You can review the program's research interests on EdFind or contact the program directly. Another source is conducting a literature review on the topic of interest and learning who the authors are and where they are conducting research and teaching.
Where will I go for clinical externships? Will I have an opportunity to work with different populations and different settings?
Yes, you will be required to gain the necessary knowledge and skills to work with a variety of populations and disorders in various settings. Check with the academic program's clinic director to find out the range of student placements available through the academic program.
Are there distance education options?
Yes, some programs now offer distance education options that range from online courses to online degrees. EdFind includes a list of degree programs that offer distance education options, including prerequisite course work. Students should ensure that the degree program offered through distance learning is CAA-accredited and review the admission requirements carefully as there may be restrictions based on residency. It is also recommended that prospective students inquire about the technology used and consider their personal learning styles when investigating distance education programs. Many institutions offer an online questionnaire or quiz to help students determine if online learning is a good fit.

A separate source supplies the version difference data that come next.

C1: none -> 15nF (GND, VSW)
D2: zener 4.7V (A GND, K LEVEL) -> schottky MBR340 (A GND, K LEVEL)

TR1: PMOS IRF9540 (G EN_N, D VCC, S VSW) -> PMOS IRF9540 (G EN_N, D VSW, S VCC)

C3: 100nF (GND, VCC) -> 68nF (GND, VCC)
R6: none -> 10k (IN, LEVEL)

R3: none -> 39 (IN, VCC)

Are there international study-abroad opportunities?
Some programs offer CSD-related study-abroad opportunities. Go to "Browse EdFind" to learn which institutions offer CSD course work and/or clinic or research-related experiences abroad.
Is financial aid available?
Financial aid is available for graduate education in CSD. You can search for programs offering funding in EdFind. Consult the institution's financial aid office to learn more about offerings and the specific costs they cover such (e.g., tuition and housing). Ask the financial aid counselor or officer about obligations for receipt of funding (e.g., work study, assistantships), enrollment requirements, and funding availability (i.e., by semester, 12 months or multiple years).

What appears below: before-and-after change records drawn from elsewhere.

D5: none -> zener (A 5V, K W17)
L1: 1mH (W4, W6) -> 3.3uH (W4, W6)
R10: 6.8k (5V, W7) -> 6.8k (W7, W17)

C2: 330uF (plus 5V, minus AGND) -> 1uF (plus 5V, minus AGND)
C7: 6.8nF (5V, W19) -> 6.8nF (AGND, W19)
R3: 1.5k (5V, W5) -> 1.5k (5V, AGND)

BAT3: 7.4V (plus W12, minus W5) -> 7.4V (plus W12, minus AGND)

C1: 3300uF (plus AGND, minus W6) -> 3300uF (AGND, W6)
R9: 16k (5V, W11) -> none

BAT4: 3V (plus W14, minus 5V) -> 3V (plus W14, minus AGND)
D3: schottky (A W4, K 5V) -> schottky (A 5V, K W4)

Where are the graduates of the program employed?
By evaluating your own career interests and learning about where graduates of a particular program following graduation, you will find the academic program that best matches your personal goals. Inquire about graduates' employment positions and settings. For example, do many graduates choose private practice? Perhaps the graduates go on to pursue a PhD, which may suggest a research focus, or they work in schools, which suggests an emphasis on child and adolescent and school-based issues.

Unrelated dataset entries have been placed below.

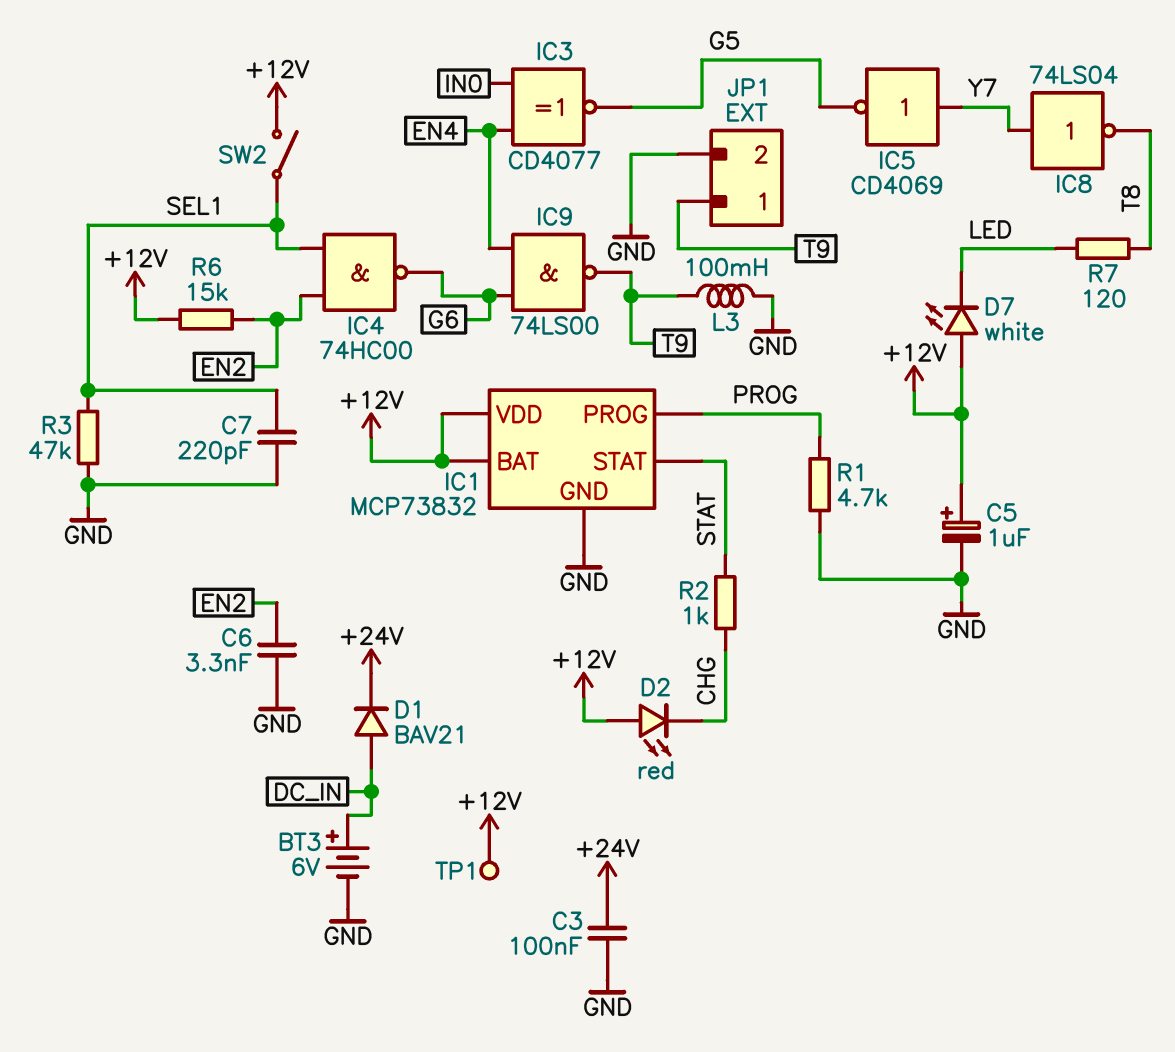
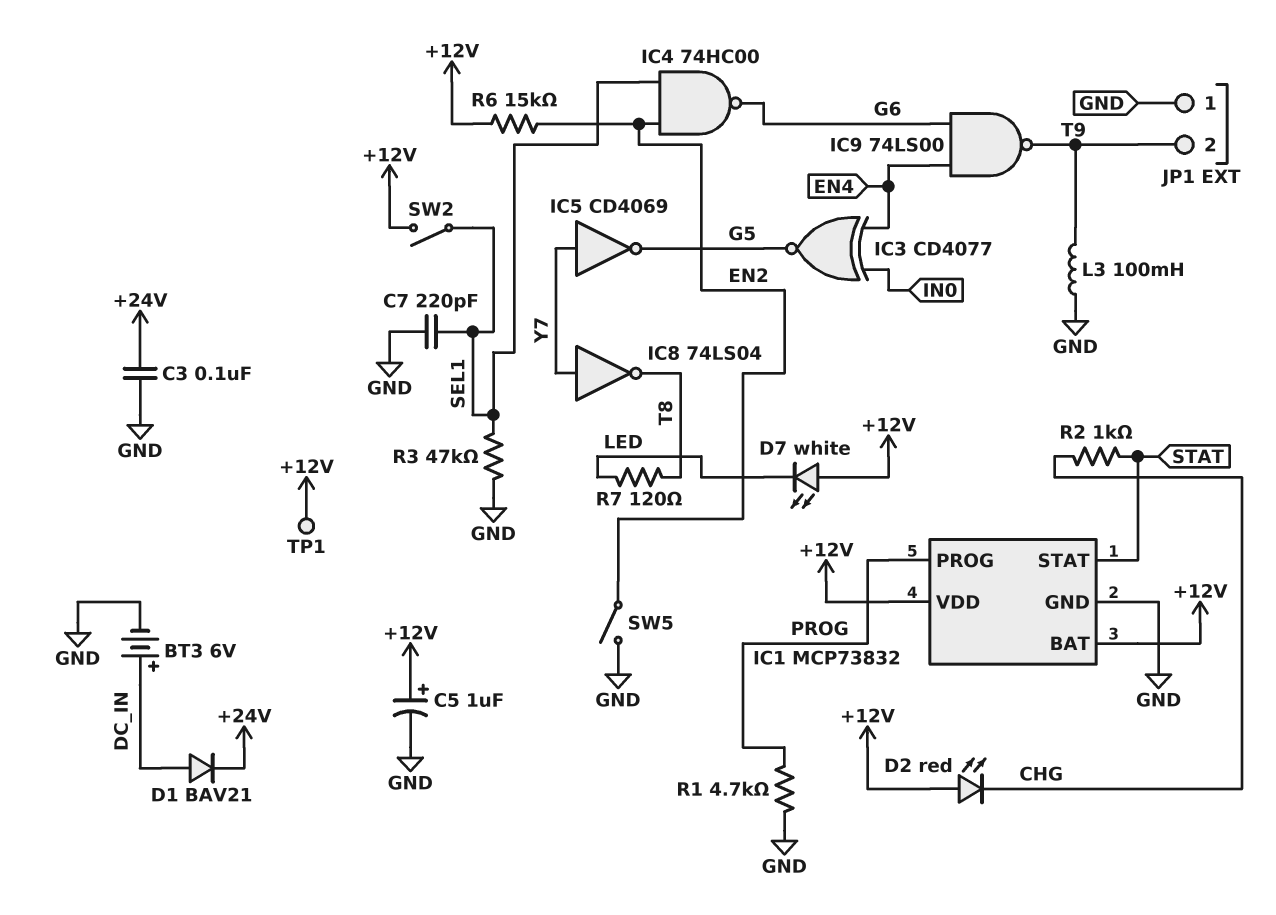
C6: 3.3nF (EN2, GND) -> none
JP1 pin 1: T9 -> GND
JP1 pin 2: GND -> T9
SW5: none -> switch (EN2, GND)

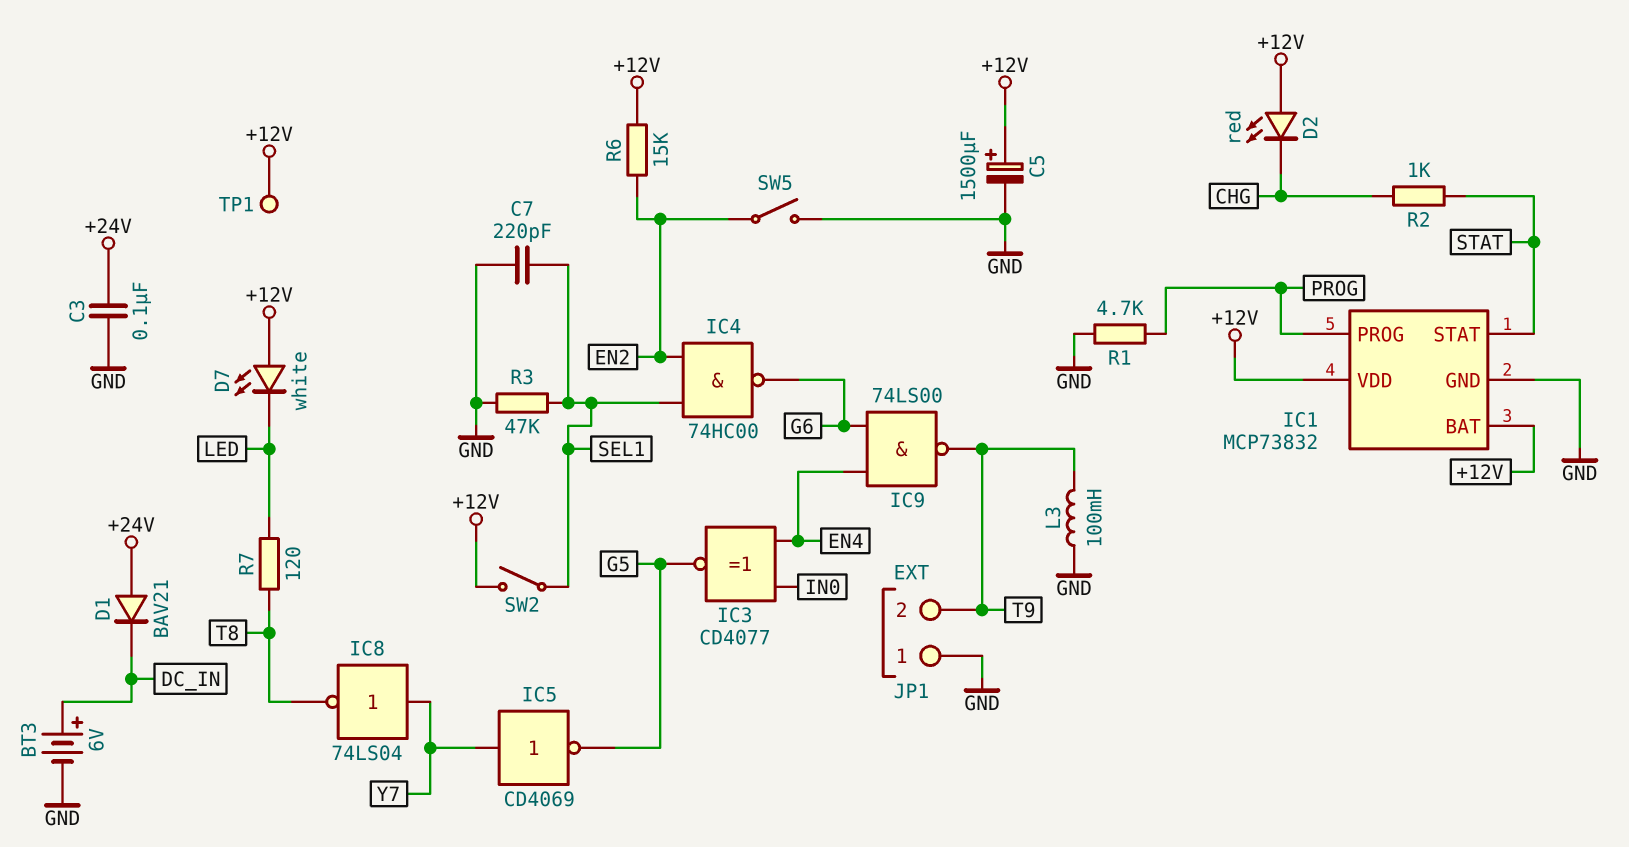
C5: 1uF (plus +12V, minus GND) -> 1500uF (plus +12V, minus GND)
D1: diode BAV21 (A DC_IN, K +24V) -> diode BAV21 (A +24V, K DC_IN)

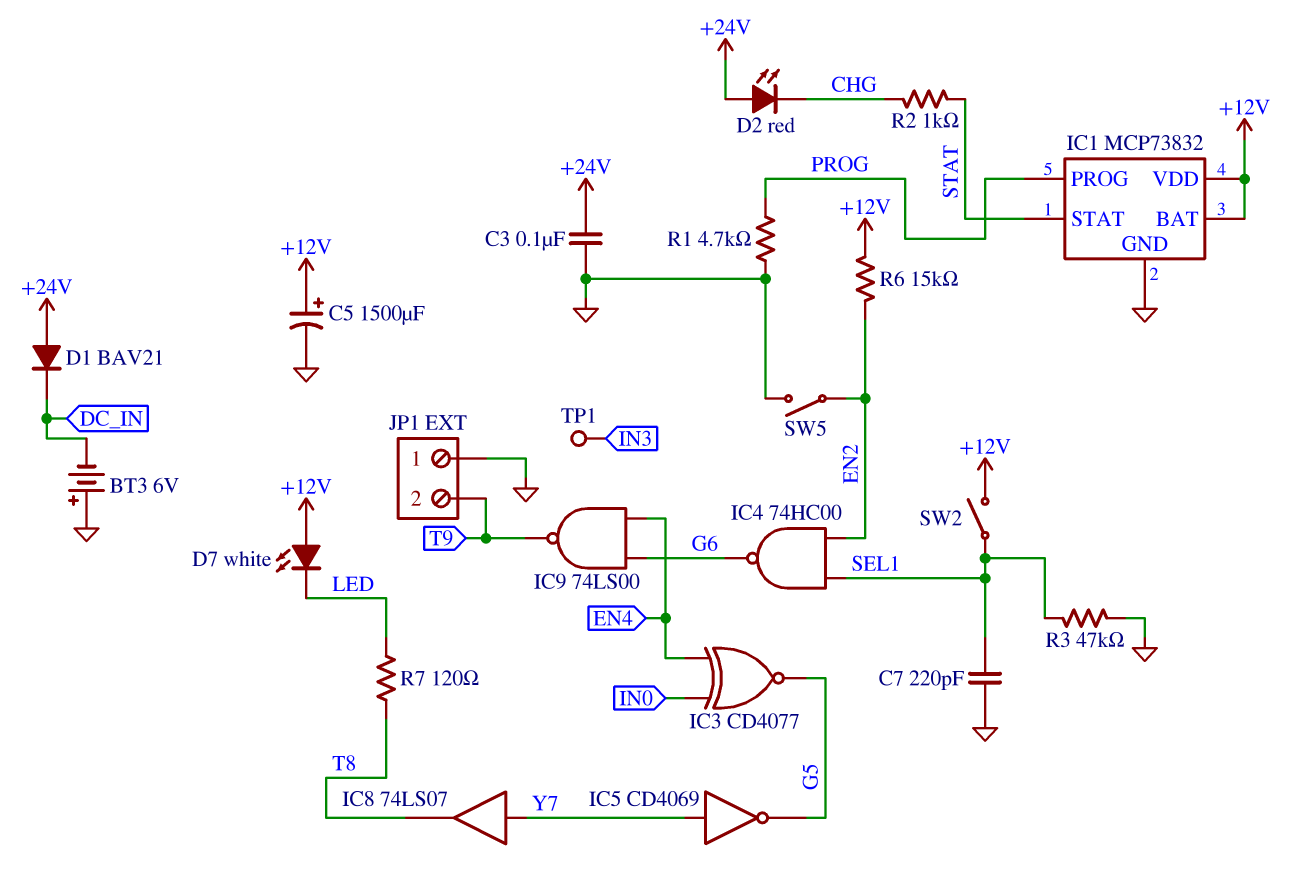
BT3: 6V (plus DC_IN, minus GND) -> 6V (plus GND, minus DC_IN)
D2: LED red (A +12V, K CHG) -> LED red (A +24V, K CHG)
IC8: NOT 74LS04 (in Y7, out T8) -> buffer 74LS07 (in Y7, out T8)
L3: 100mH (GND, T9) -> none
TP1: test point (+12V) -> test point (IN3)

Step 3: Learn about the application process
Do I need an undergraduate degree in CSD to apply?
No, not necessarily. Many audiologists and speech-language pathologists began their educations with undergraduate degrees in majors other than CSD. However, for non-CSD majors, certain prerequisites may be required, which would add to the time involved in attaining the degree. Each graduate program determines the courses that are required for admission to their program. Some may admit students to their program and provide the prerequisite classes, while others may admit students on a conditional basis, pending successful completion of the prerequisite coursework. Some academic programs offer online prerequisite courses and students can use EdFind to find institutions that offer this option.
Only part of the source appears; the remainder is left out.